# Rogan wants nick Diaz vs mcgregor



## Kickboxer101 (Aug 24, 2016)

So joe rogan said he'd like to see nick fight mcgregor. Personally I don't see much point. Nick Is no where in the welterweight division right now and honestly I don't see the fight being much different to Nate since they both fight with exactly the same style, both have not great wrestling and the same pressure boxing style and barely kick and both struggle with movement fighters and never check leg kicks. I don't see it being much different to Nates fight 

Joe Rogan wants Nick Diaz vs Conor McGregor


----------



## Tez3 (Aug 24, 2016)

The fights that happen are the ones that will sell the most tickets, it's as simple as that. The UFC is a business and businesses exist to make a profit.


----------



## Kickboxer101 (Aug 24, 2016)

Tez3 said:


> The fights that happen are the ones that will sell the most tickets, it's as simple as that. The UFC is a business and businesses exist to make a profit.


Yes I got that the first hundred times you posted it thank you


----------



## Tez3 (Aug 24, 2016)

Kickboxer101 said:


> Yes I got that the first hundred times you posted it thank you



Touchy. Did you lose a lot on the last McGregor fight? Oh dear are you going to whinge to the Mods about me again? You do know I've been posting on the MMA section since I joined don't you?


----------



## Kickboxer101 (Aug 24, 2016)

Tez3 said:


> Touchy. Did you lose a lot on the last McGregor fight? Oh dear are you going to whinge to the Mods about me again? You do know I've been posting on the MMA section since I joined don't you?
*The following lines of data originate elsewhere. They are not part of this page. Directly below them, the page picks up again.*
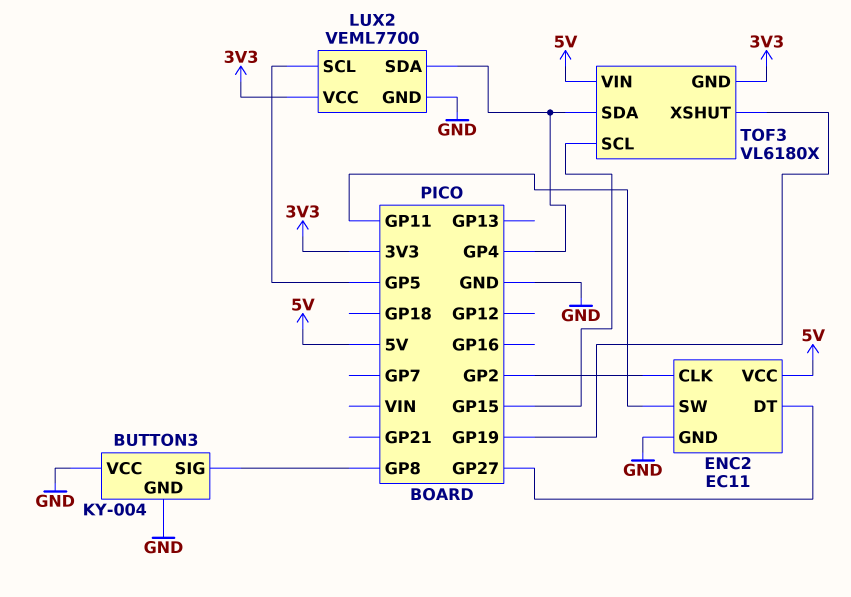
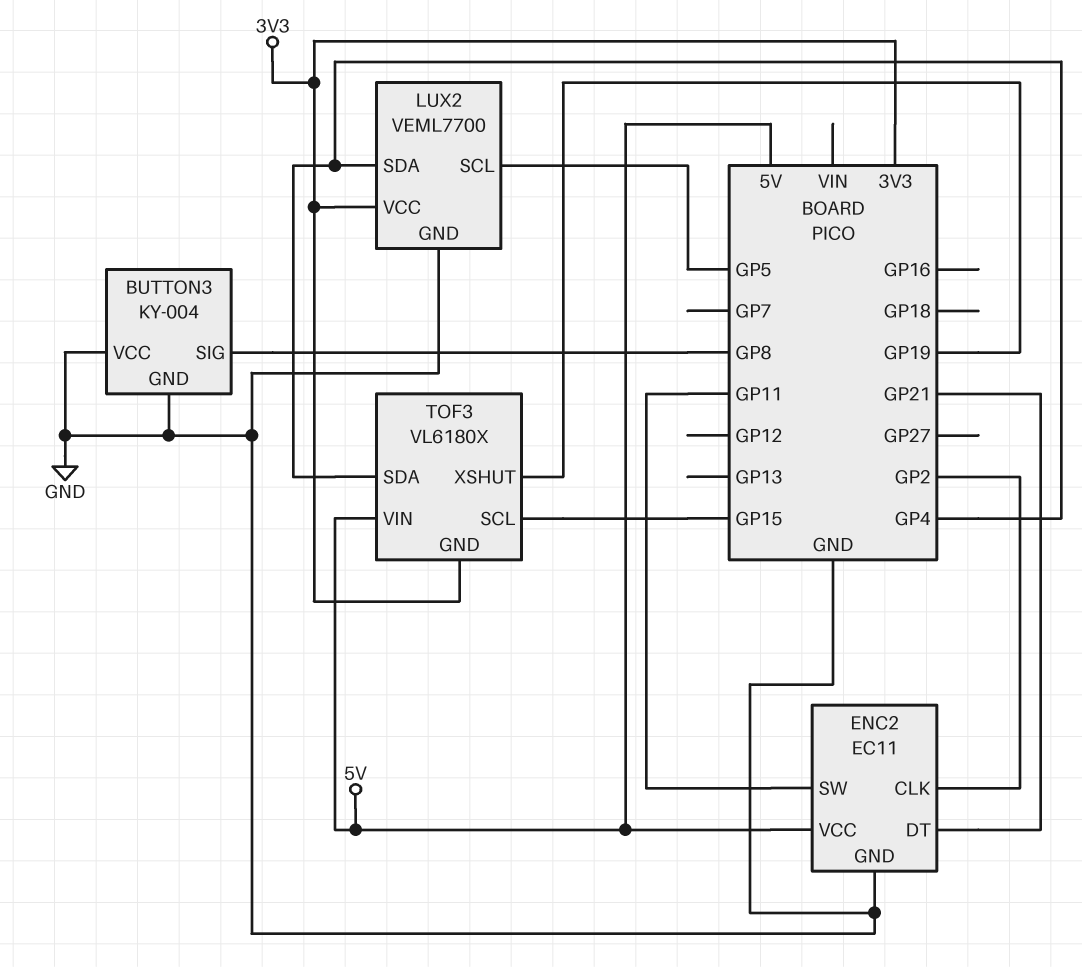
ENC2 pin DT: GP27 -> GP21

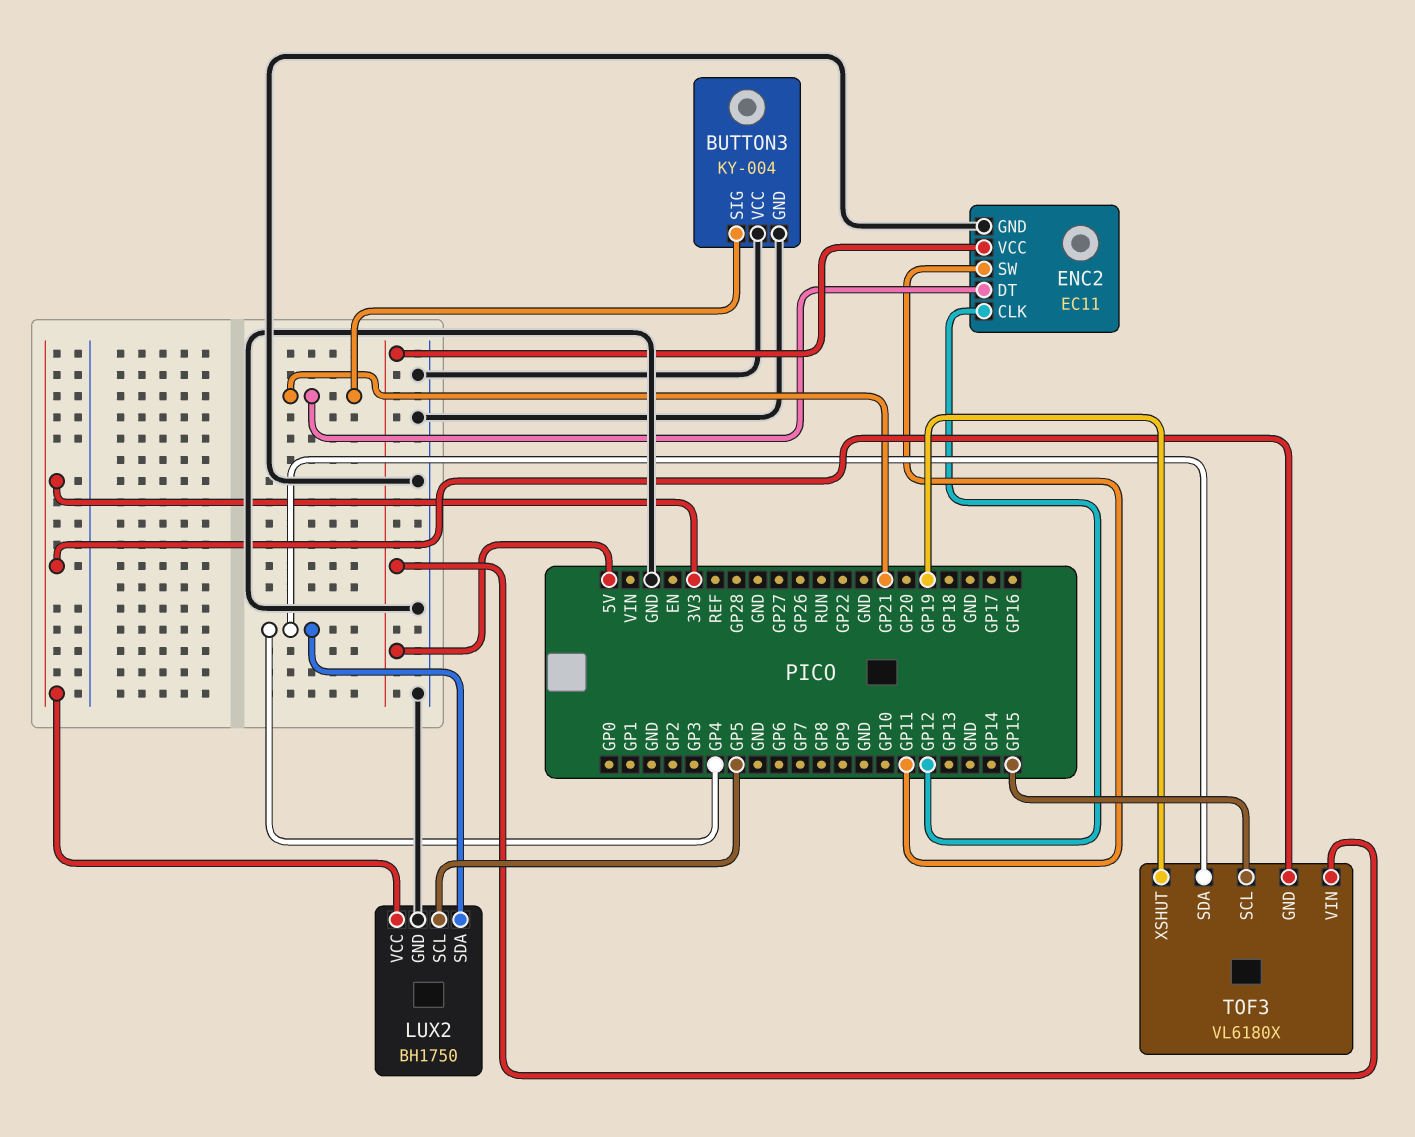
BUTTON3 pin SIG: GP8 -> GP21
ENC2 pin CLK: GP2 -> GP12
LUX2: VEML7700 -> BH1750

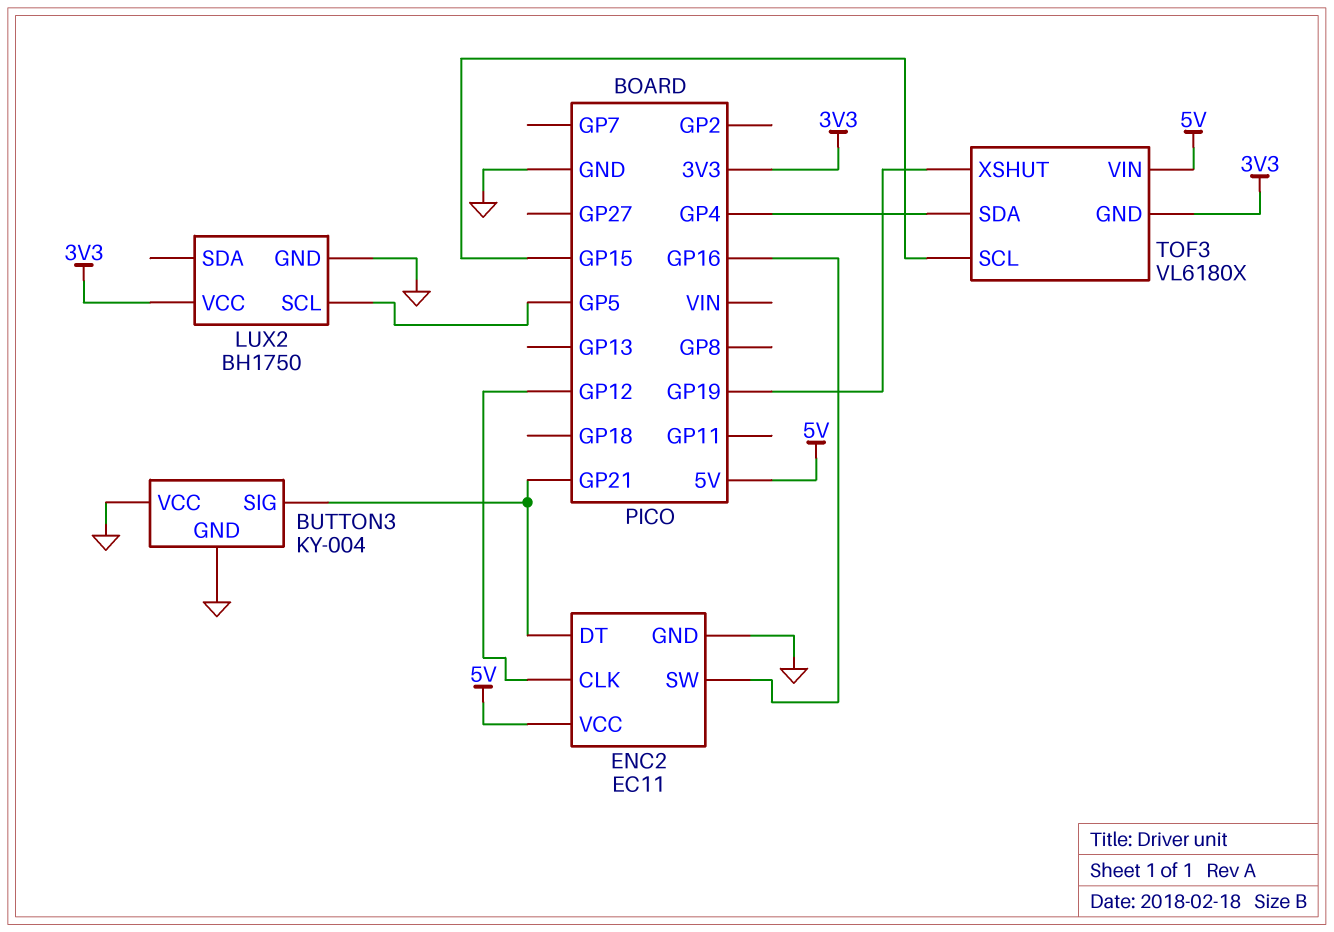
ENC2 pin SW: GP11 -> GP16
LUX2 pin SDA: GP4 -> none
Umm what're you on about? I haven't /whinged/ about anything and yeah good on you so what? I'm just saying whenever someone's posts about mma you say it you've said it once you don't need to say it everytime


----------



## Tez3 (Aug 24, 2016)

Kickboxer101 said:


> Umm what're you on about? I haven't /whinged/ about anything and yeah good on you so what? I'm just saying whenever someone's posts about mma you say it you've said it once you don't need to say it everytime



Different threads. Not everyone reads all the threads just the ones that interest them and if the answer fits which it does in this case it bears repeating because....that's the answer.


----------